Las dietas saludables, como los Enfoques Dietéticos para Detener la Hipertensión (DASH) o la dieta mediterránea —caracterizadas por un alto consumo de vegetales, frutas, cereales integrales, frutos secos, legumbres y lácteos bajos en grasa— han demostrado mejorar la salud cardiometabólica y reducir el riesgo de enfermedad cardiovascular (CVD). Por el contrario, los patrones alimentarios de menor calidad, con alta ingesta de carnes rojas y procesadas, granos refinados, azúcares añadidos, sodio y grasas saturadas, se asocian con resultados adversos y un mayor riesgo de enfermedad cardiovascular aterosclerótica (ASCVD).
A pesar de esta evidencia, la mayoría de la población estadounidense no sigue una dieta saludable y más del 50% de la ingesta calórica total proviene de alimentos ultraprocesados (UPF).
Los UPF se definen como formulaciones industriales elaboradas mediante múltiples procesos y diseñadas para ser listas para el consumo y altamente palatables. Suelen contener saborizantes, colorantes, emulsionantes y otros aditivos cosméticos, con escasa presencia de alimentos enteros. Según la clasificación NOVA, incluyen bebidas azucaradas, snacks envasados, golosinas, helados, productos de panadería industrial, margarinas, cereales de desayuno y productos cárnicos reconstituidos, entre otros.

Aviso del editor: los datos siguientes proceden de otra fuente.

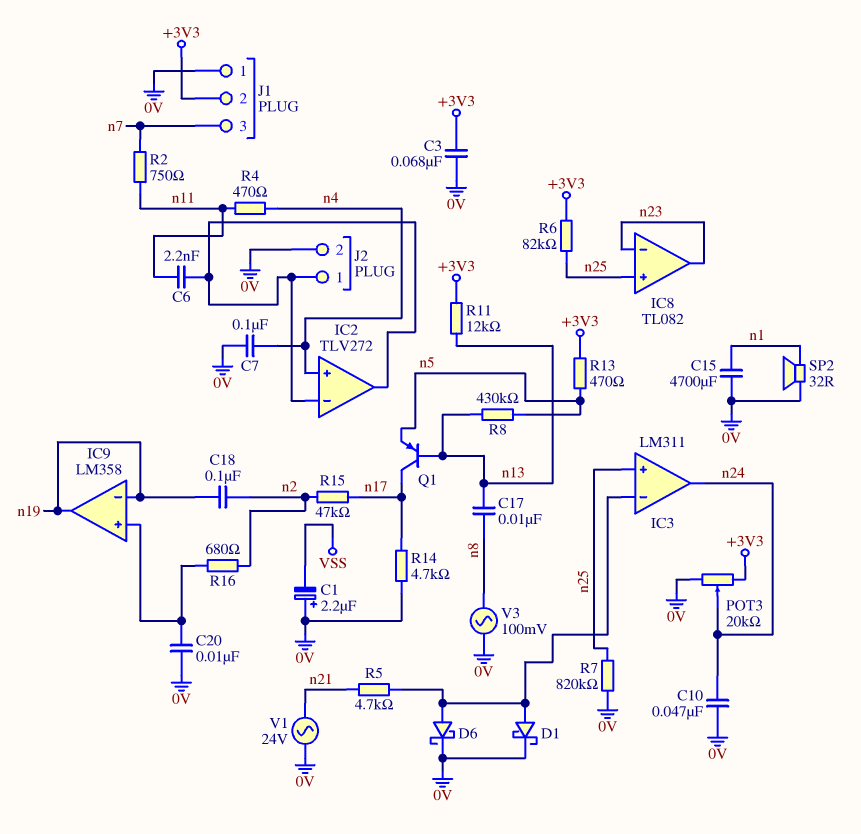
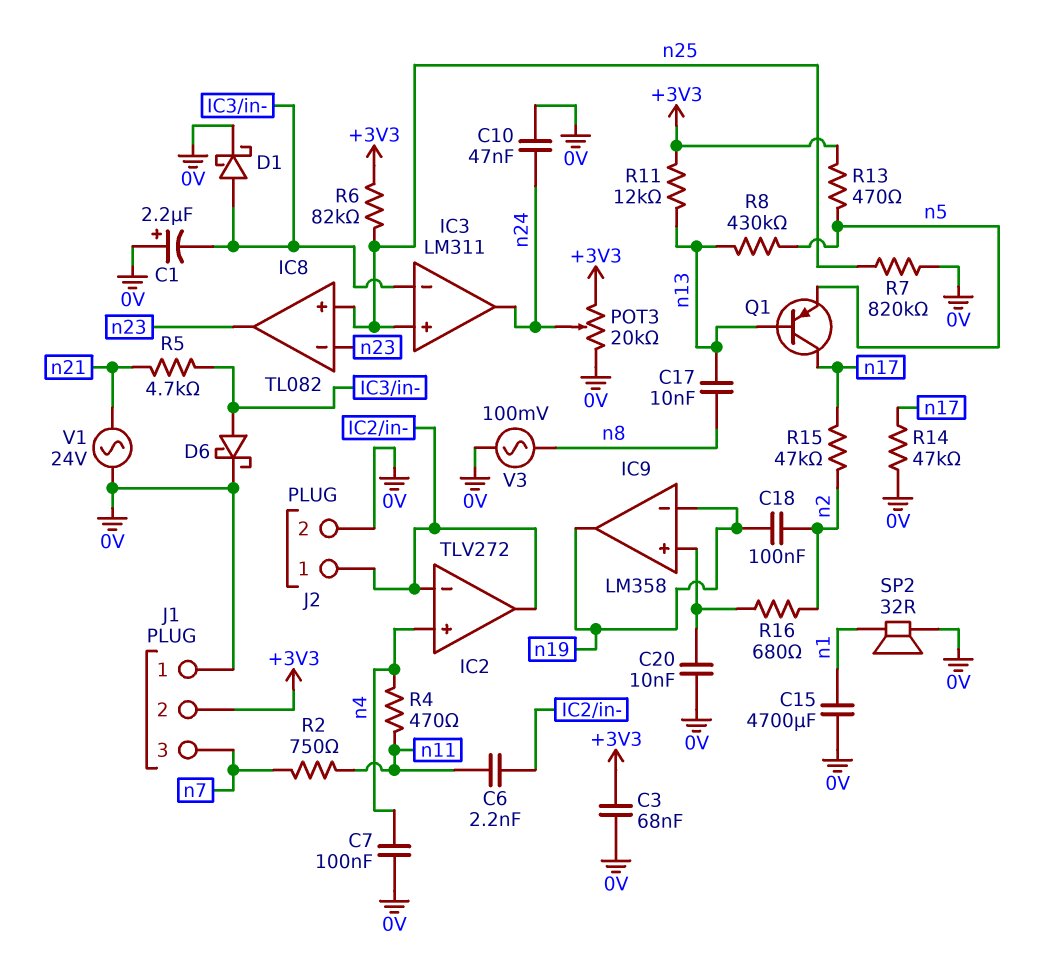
C1: 2.2uF (plus 0V, minus VSS) -> 2.2uF (plus 0V, minus IC3/in-)
R14: 4.7k (0V, n17) -> 47k (0V, n17)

Desde el punto de vista fisiopatológico, los UPF pueden impactar negativamente en la salud cardiometabólica a través de múltiples mecanismos: aumento de la ingesta energética, alteraciones del microbioma intestinal, disrupción de las señales de saciedad intestino-cerebro y efectos hormonales adversos. Estas alteraciones favorecen el desarrollo de resistencia a la insulina, dislipidemia, obesidad, hipertensión, disfunción endotelial y estrés oxidativo. Asimismo, su consumo elevado desplaza alimentos de alta calidad nutricional, deteriorando aún más el patrón dietético global.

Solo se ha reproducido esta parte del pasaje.